Zu dieser Zeit hoffte ich morgens jedes Mal sehr intensiv darauf, mal wieder einen Jongleur vor der Uni zu sehen. Aber es hatte sich leider ausgestreikt. Nagut, dachte ich – dann machste halt dein Latinum nach…

Hier in Kürze die folgenden Ereignisse:
Latinum
Zwischenprüfung
Magisterarbeit in Literaturwissenschaften (Thema „Kabarett der Weimarer Republik“)
Während ich an der Uni nur das Nötigste machte, um meinen Abschluss zu bekommen, wurde ich außerhalb der Uni immer aktiver, spielte in mehreren Bands, beteiligte mich an Poetry Slams, schrieb Kabarett-Texte und eigene kleine Lieder, arbeitete beim Fischfastfoodrestaurant Nordsee und gab Musikunterricht an einer Oberhausener Musikschule, um Studium, Wohnung und alles Weitere finanzieren zu können.

2004 machte ich meinen Magisterabschluss im Fach Deutsch mit den Nebenfächern neuere Geschichte und Philosophie. In meiner letzten mündlichen Prüfung in Literaturwissenschaften wies mich der Professor darauf hin, dass ich zwar nicht gänzlich unwissend sei, mir seiner Meinung nach aber sprachlich im Wege stehe.
Er gab mir dann trotzdem eine Drei.
Seitdem stehe ich mir auf der Bühne mit Kabarettprogrammen sprachlich im Wege.

Zum Ende meiner mündlichen Prüfung in Philosophie fragte mich der Professor, was ich denn jetzt mit dem Abschluss machen werde. Ich sagte, dass ich wahrscheinlich weiter Keyboardunterricht gebe. Er fragte, ob „Keyboard“ dieses Instrument sei,
„in das man so reinpustet“. Ich antwortete ihm, dass es sich dabei wahrscheinlich um eine Melodika handle. Er sagte: „Aha.“ Im Nachhinein betrachtet scheint es mir so, als ob wir an diesem Tag vielleicht beide etwas dazugelernt haben.

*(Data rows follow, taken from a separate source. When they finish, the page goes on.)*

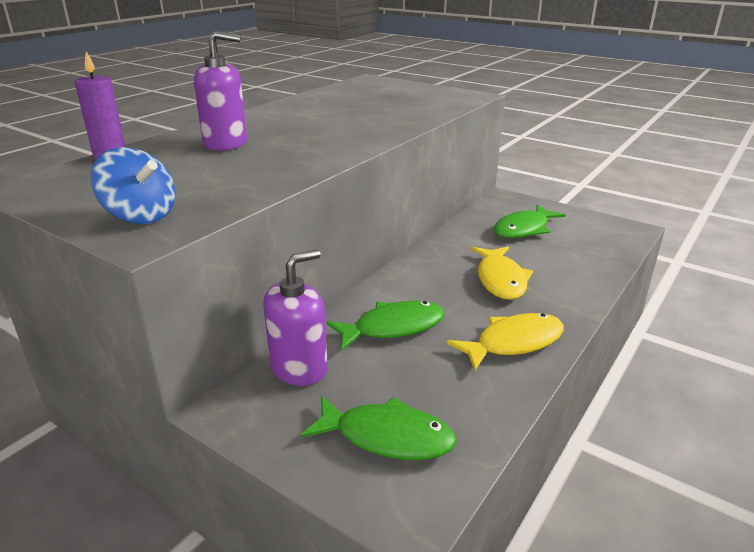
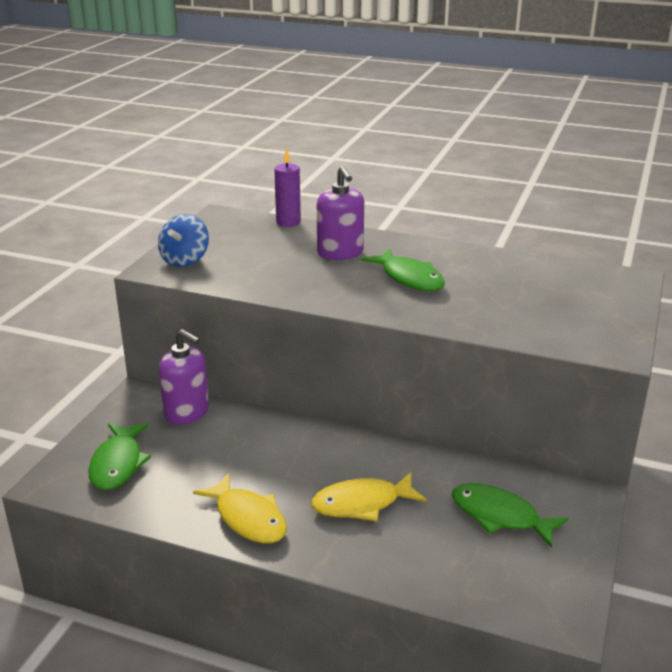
camera: 75 degrees right, 0 degrees up
(393, 327) = (252, 447): green fish -> green fish (409, 278)

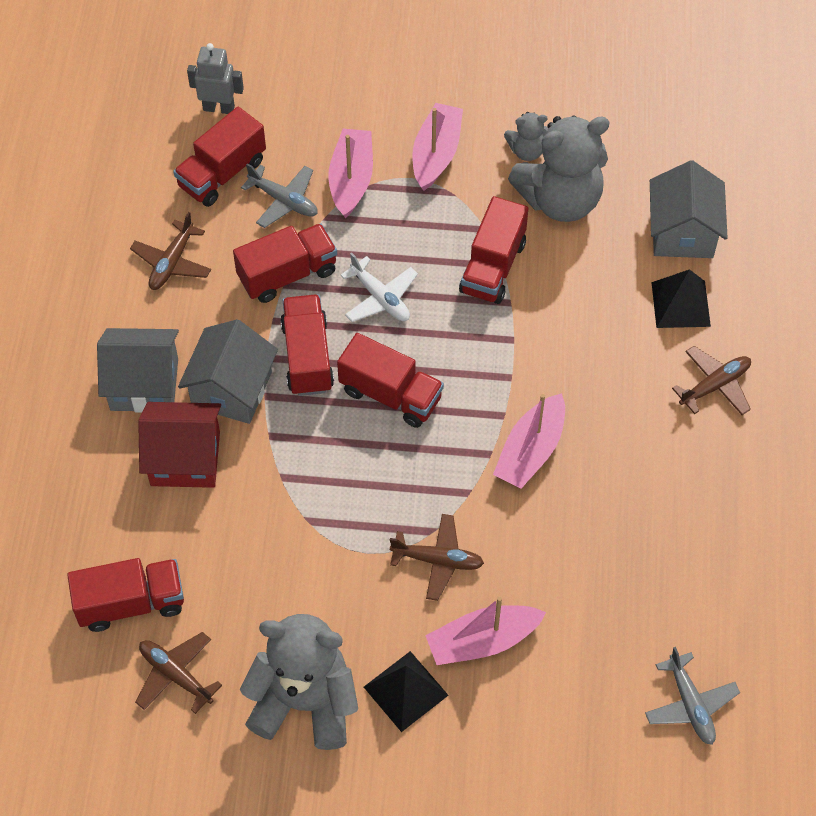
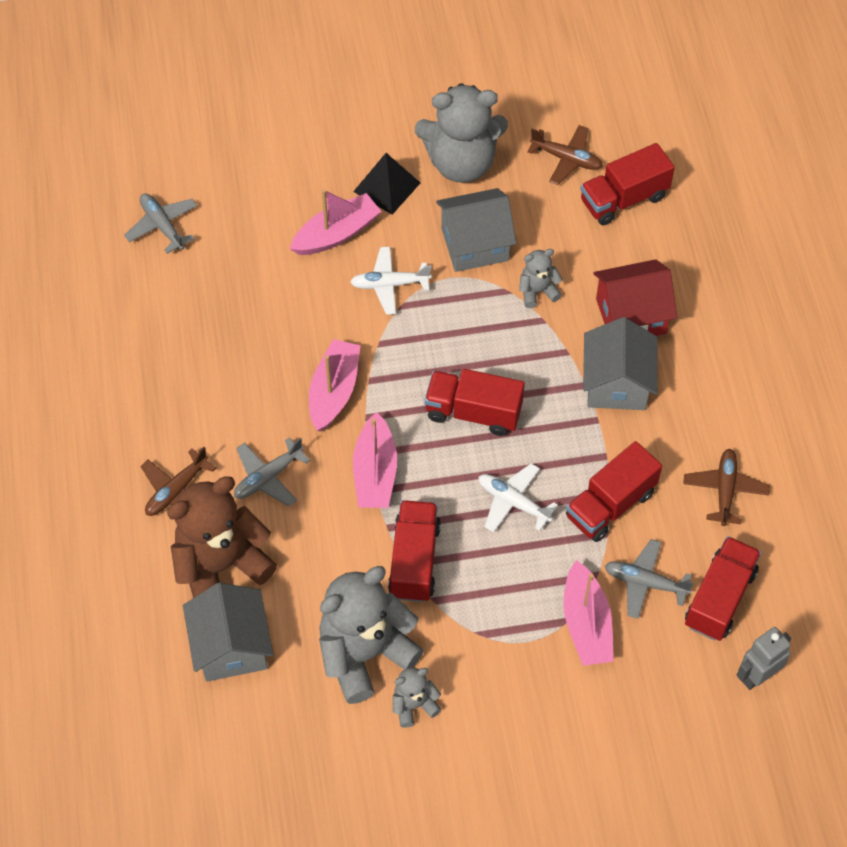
camera: 165 degrees right, 0 degrees up
(144, 384) = (695, 370): grey house -> grey house (475, 244)
(219, 108) = (757, 676): grey robot -> grey robot turned 150 degrees clockwise
(275, 512) = (537, 291): none -> grey teddy bear
(307, 356) = (560, 429): red truck -> none
(436, 154) = (509, 676): pink boat -> pink boat (375, 472)
(438, 560) = (389, 285): brown plane -> white plane
(618, 377) = (268, 477): none -> grey plane
(681, 304) = (221, 566): black pyramid -> brown teddy bear

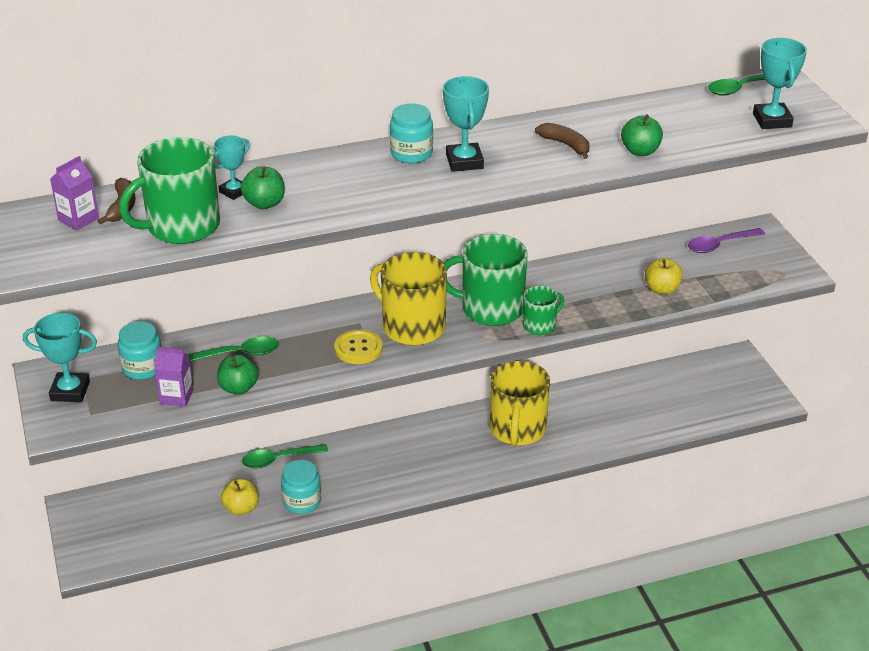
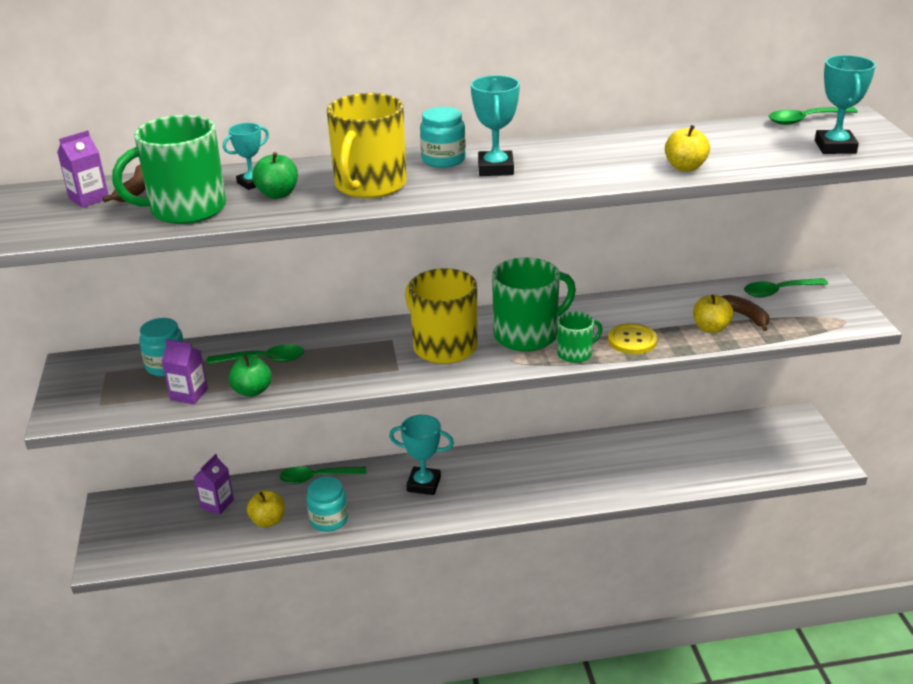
camera: 10 degrees right, 5 degrees down
(70, 391) = (89, 382): turquoise trophy -> turquoise trophy (424, 484)
(184, 495) = (217, 504): none -> purple carton
(358, 348) = (383, 363): yellow button -> yellow button (632, 340)
(490, 308) = (527, 335): green mug -> green mug turned 135 degrees clockwise
(517, 429) = (559, 468): yellow mug -> yellow mug (369, 185)
(565, 145) = (606, 159): brown banana -> brown banana (745, 316)
(640, 151) = (685, 167): green apple -> yellow apple
(720, 245) = (778, 291): purple spoon -> green spoon

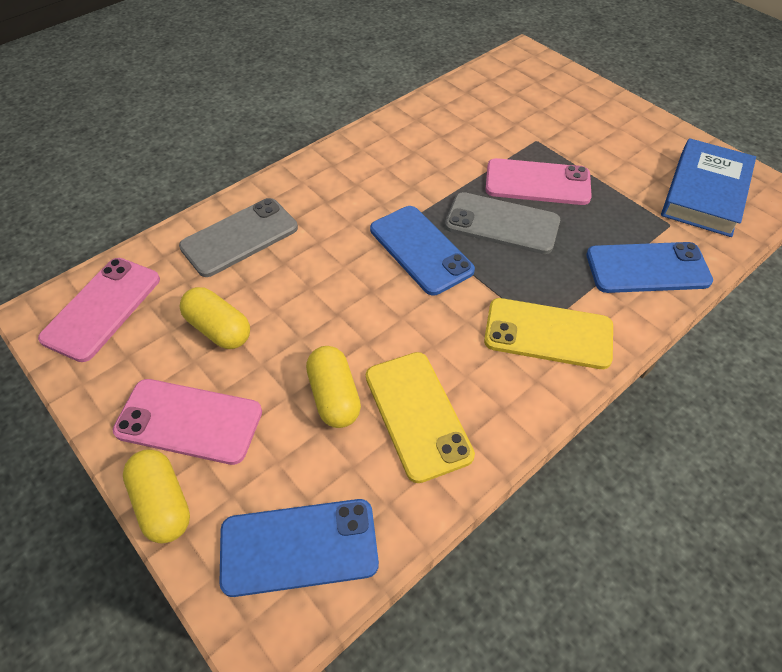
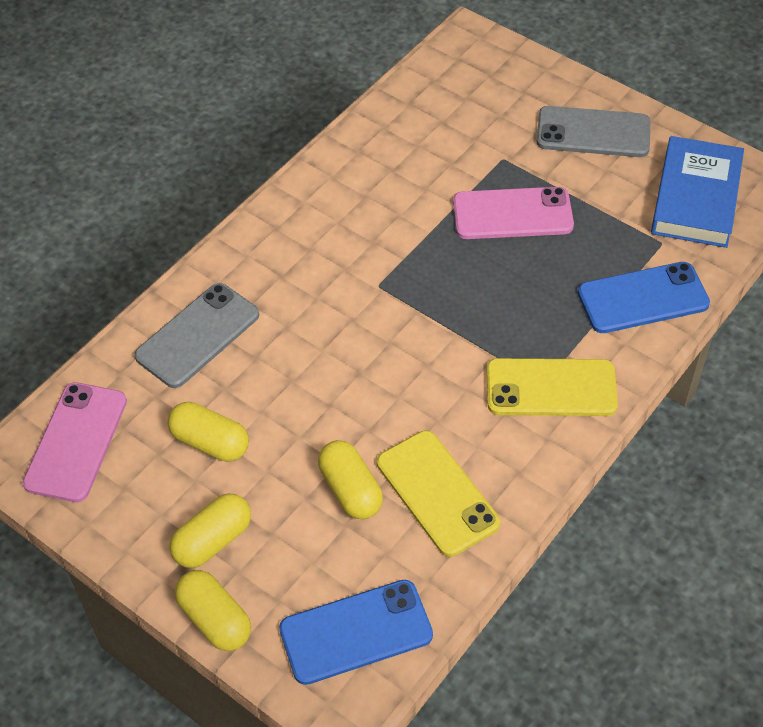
camera: 10 degrees left, 0 degrees up
(189, 421) = (213, 540): pink phone -> yellow capsule
(421, 250) = (401, 317): blue phone -> none
(502, 224) = (482, 271): grey phone -> grey phone (593, 133)

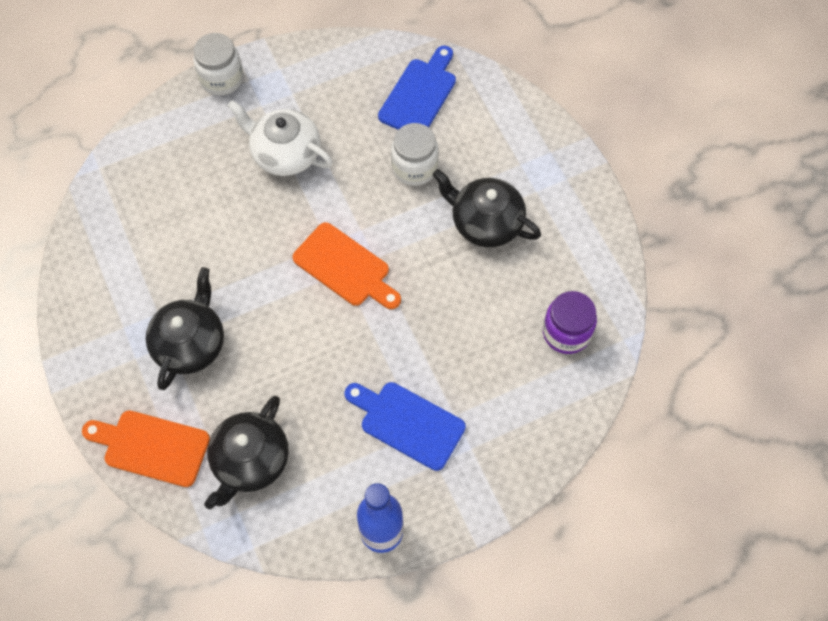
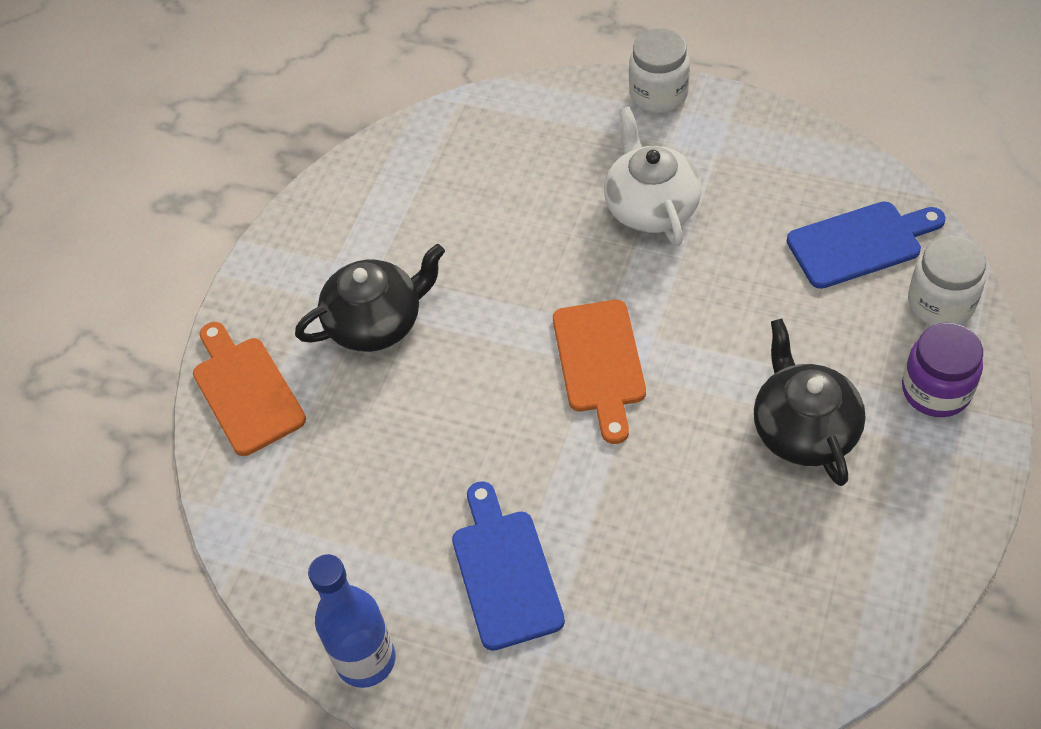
camera: 50 degrees right, 10 degrees down
(250, 461) = (316, 478): black teapot -> none
(414, 167) = (778, 314): white jar -> white jar (940, 303)
(566, 332) = (781, 622): purple jar -> purple jar (936, 390)

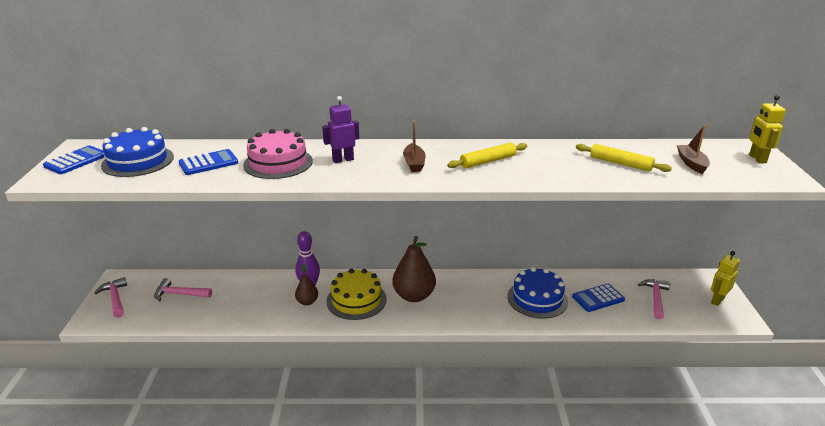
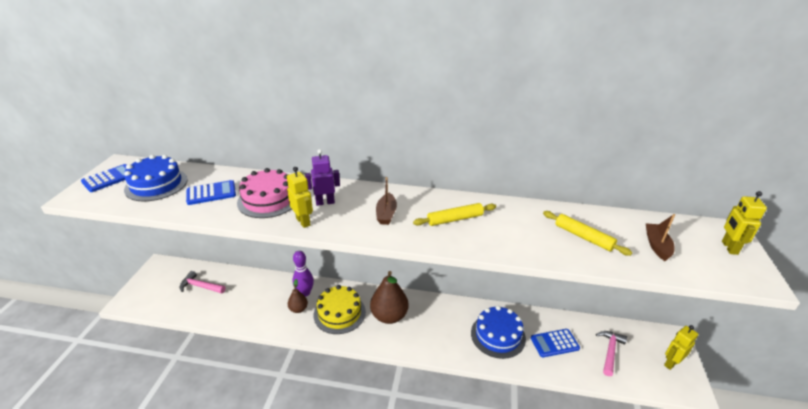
camera: 10 degrees right, 5 degrees up
(115, 298) = (151, 283): pink hammer -> none
(327, 177) = (303, 221): none -> yellow robot

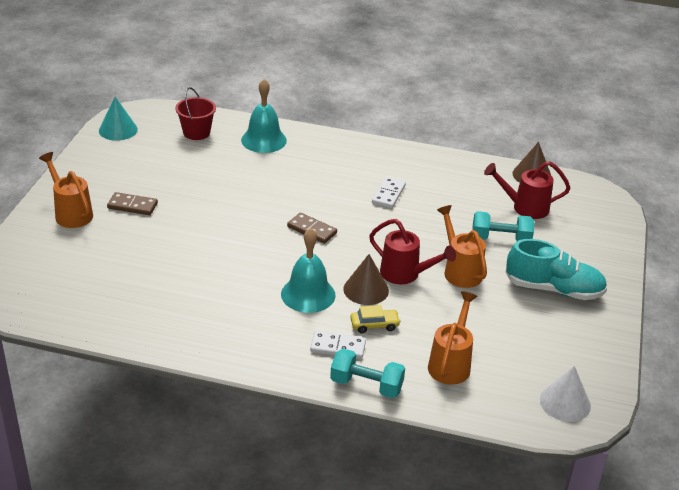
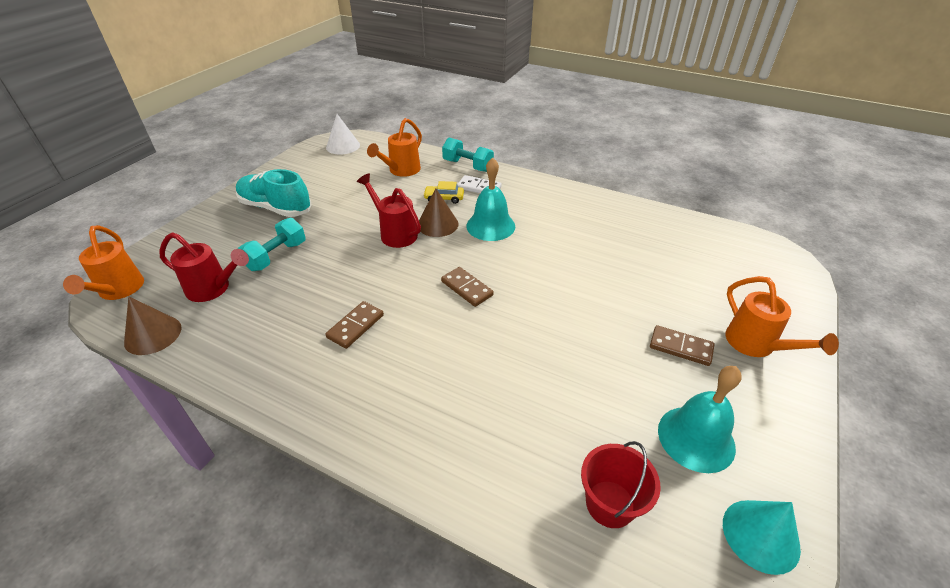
camera: 165 degrees left, 5 degrees up
(264, 140) = (493, 464): turquoise bell -> turquoise bell (696, 438)
(388, 194) = (355, 326): white domino -> brown domino
(460, 271) = (342, 231): orange watering can -> orange watering can (119, 290)
(500, 239) = (276, 256): turquoise dumbbell -> turquoise dumbbell turned 75 degrees counterclockwise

Abschließend vielleicht noch ein kurzes Originalgedicht aus dem Jahr 1999, gelbes Vorlesungszentrum, ich glaube, Einführung in die Mediävistik, 10-12 Uhr c.t.

S05 T00 B08

In der letzten Reihe
sitz ich und gedeihe
akademisch schlecht.
Ich weiß nichts über Brecht
und auch nichts über Wittgenstein.
Obwohl – auch in den vorderen Reihen
so kommt es mir vor,
leiht man dem Redner nicht das Hirn,
sondern wie immer
nur das Ohr.

Das Gedicht konnte ich dann ein Jahr später als Teil einer Hausaufgabe zum Seminar „Praktische Sprachstilistik“ bei Professor Karl-Dieter Bünting einreichen. Zwei Minus. Immerhin.